Originals, not reproductions
Belgium Impulse publishes original summaries and analysis. We do not copy full articles from other publishers. Where we use a fact, an event, or a quotation, we link directly to the source — and we do so prominently, never as a footnote.
The Belgian and European publishers we read — Le Soir, De Standaard, RTBF, VRT NWS, L’Echo, De Tijd, La Libre, Politico Europe, Reuters, EU institutions — are the foundation of the ecosystem Belgium Impulse operates inside. Reproducing their work would undermine the very journalism we depend on.
Every article shows its sources
For every article we publish, you will see — visible, not buried:
- the source publisher name (Le Soir, De Standaard, RTBF, VRT NWS, EU institutions, etc.)
- a link to the original article — clearly labelled and clickable
- the source’s publication date when it is available
- the date our editorial team accessed the source
Source links are always visible, on every article, in every language. Sources never appear inline in the article body; the dedicated “Sources” popup is the single place to verify what we read.
Free at the point of read
Belgium Impulse has no paywall. Every article, every dossier, every translation is accessible to every reader. This is a permanent commitment, not a launch promotion — see how the model works.
Putting the newsroom behind a paywall would re-create the silo problem Belgium Impulse was built to solve. The reader who needs the French press, the Flemish press AND the international wire on a Belgian story is exactly the reader we serve — and they will not subscribe to four outlets to triangulate.
“A paywall is a wall. We were built to dismantle silos, not put up new ones.”
AI assistance, human review
Many Belgium Impulse drafts are produced with AI assistance. Every published article is reviewed by a human editor before it appears on the public site — including its analytical sections, key facts, and source attributions.
Articles carry a transparency label indicating whether they were AI-assisted, fully editorial, or sponsored. The label is enforced by our publishing checks, not left to editor judgement. See our methodology for the full workflow.
Maximum context, always
Every article surfaces the maximum reasonable historical and geopolitical context — five questions the reader should be able to answer without leaving the page: what happened, how we got here, who’s affected beyond Belgium, why now, what to watch.

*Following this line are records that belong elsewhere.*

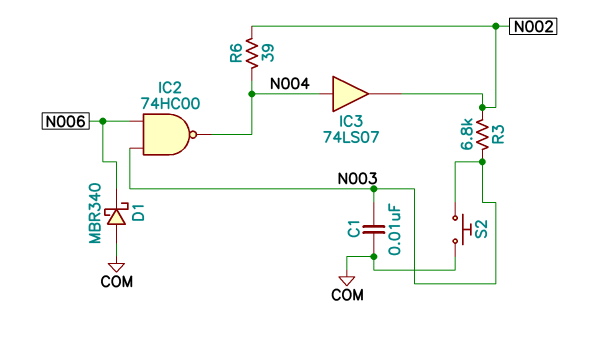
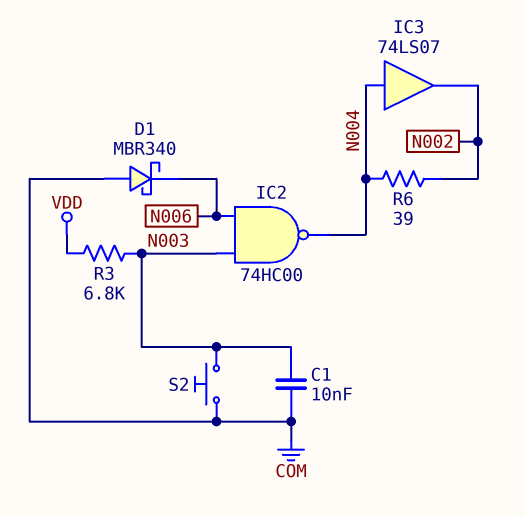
R3: 6.8k (N002, N003) -> 6.8k (N003, VDD)

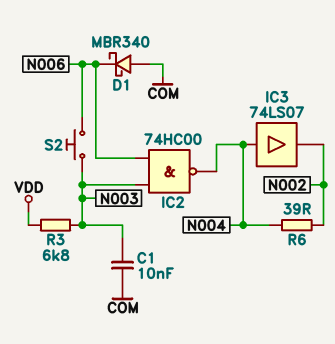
S2: button (COM, N003) -> button (N003, N006)

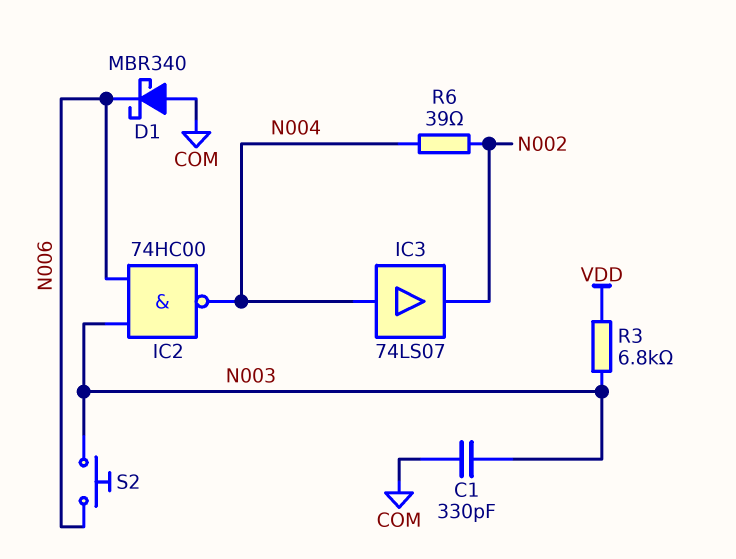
C1: 10nF (COM, N003) -> 330pF (COM, N003)

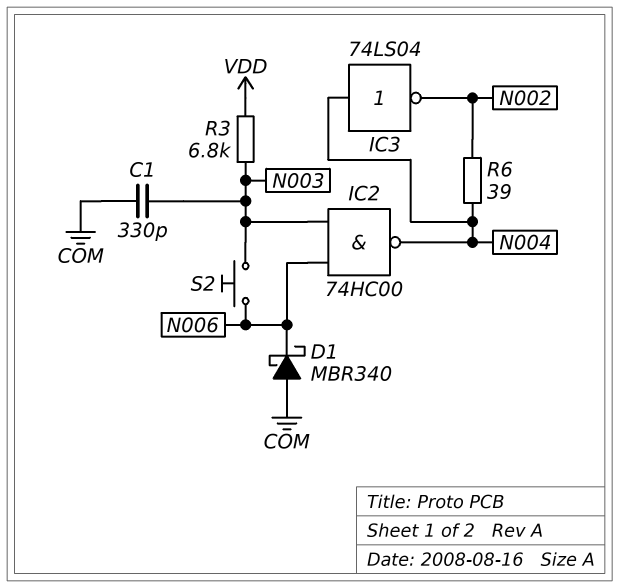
IC3: buffer 74LS07 (in N004, out N002) -> NOT 74LS04 (in N004, out N002)

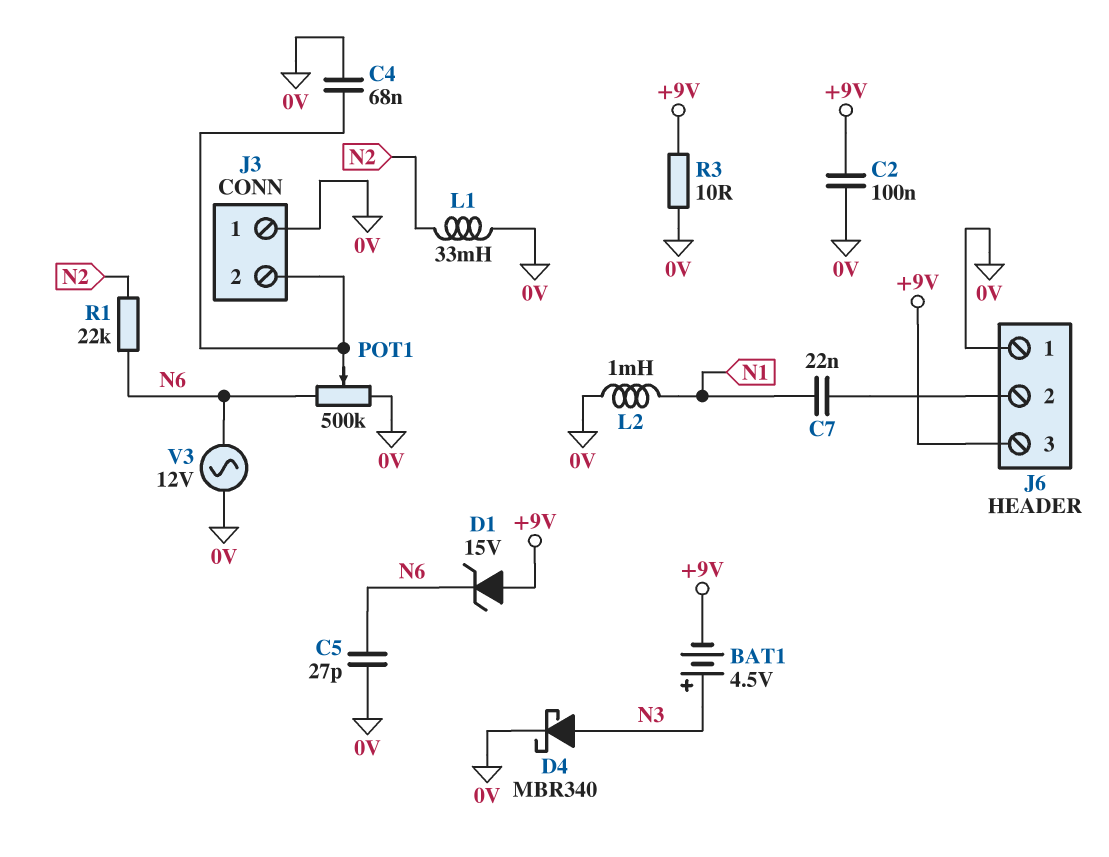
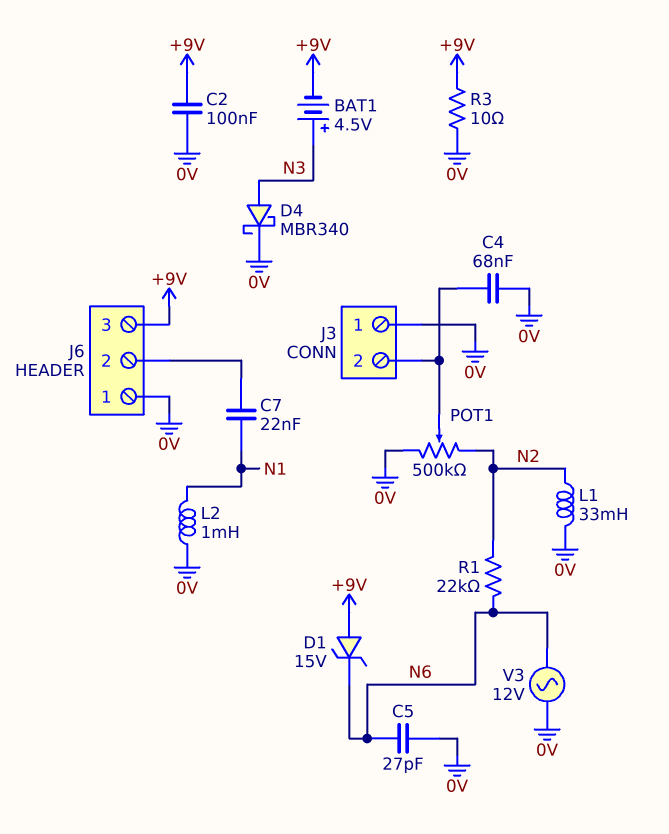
POT1: 500k (0V, N6, wiper J3/2) -> 500k (0V, N2, wiper J3/2)

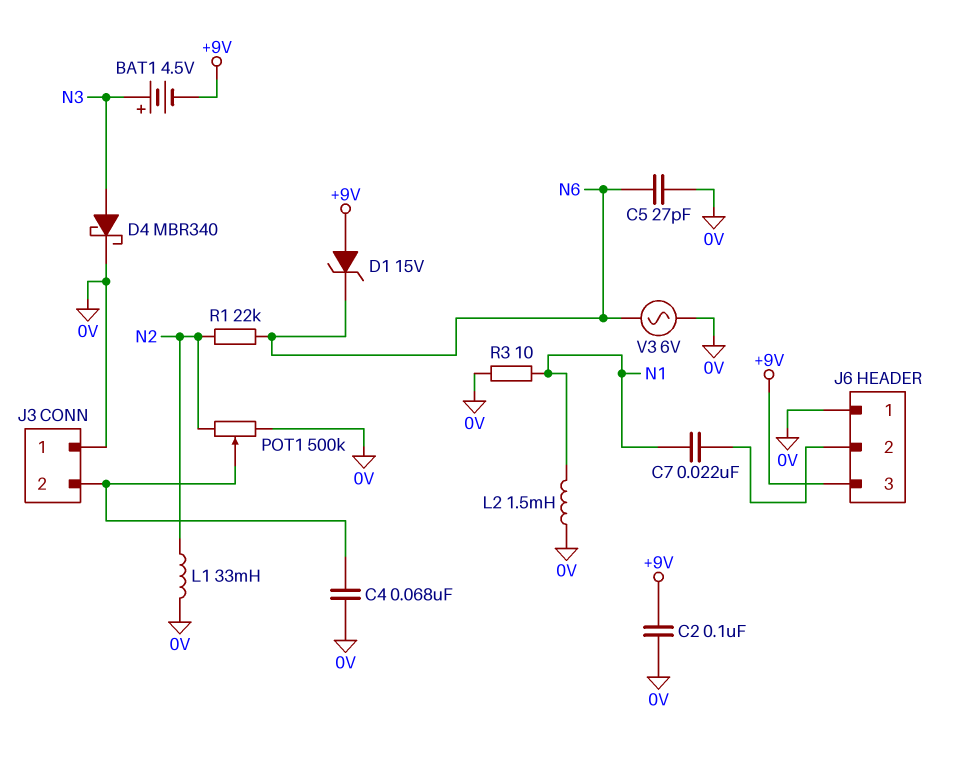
L2: 1mH (0V, N1) -> 1.5mH (0V, N1)
R3: 10 (+9V, 0V) -> 10 (0V, N1)
V3: AC 12V (0V, N6) -> AC 6V (0V, N6)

This is a permanent, non-negotiable standard, enforced by our publishing checks. We scale the depth to the story’s geopolitical surface area; the editorial floor is “err on the side of more context, not less”.
Support journalism
Belgium Impulse is a complement to the journalism produced by Belgian and European publishers — not a substitute. If a story is useful to you, we encourage you to visit the original source, subscribe where you can, and support the work that makes our analysis possible.
The publishers we link to are not competitors. They are the reason we can do what we do. Click through.
Corrections
If you find an error, write to [email protected]. Substantive corrections are noted, dated, on the article and added to the public corrections log. Minor typographical fixes are made silently.
When a correction stems from a source error, the source link stays in the article’s sources popup so readers can verify what changed. Removing a source would defeat the purpose of having one.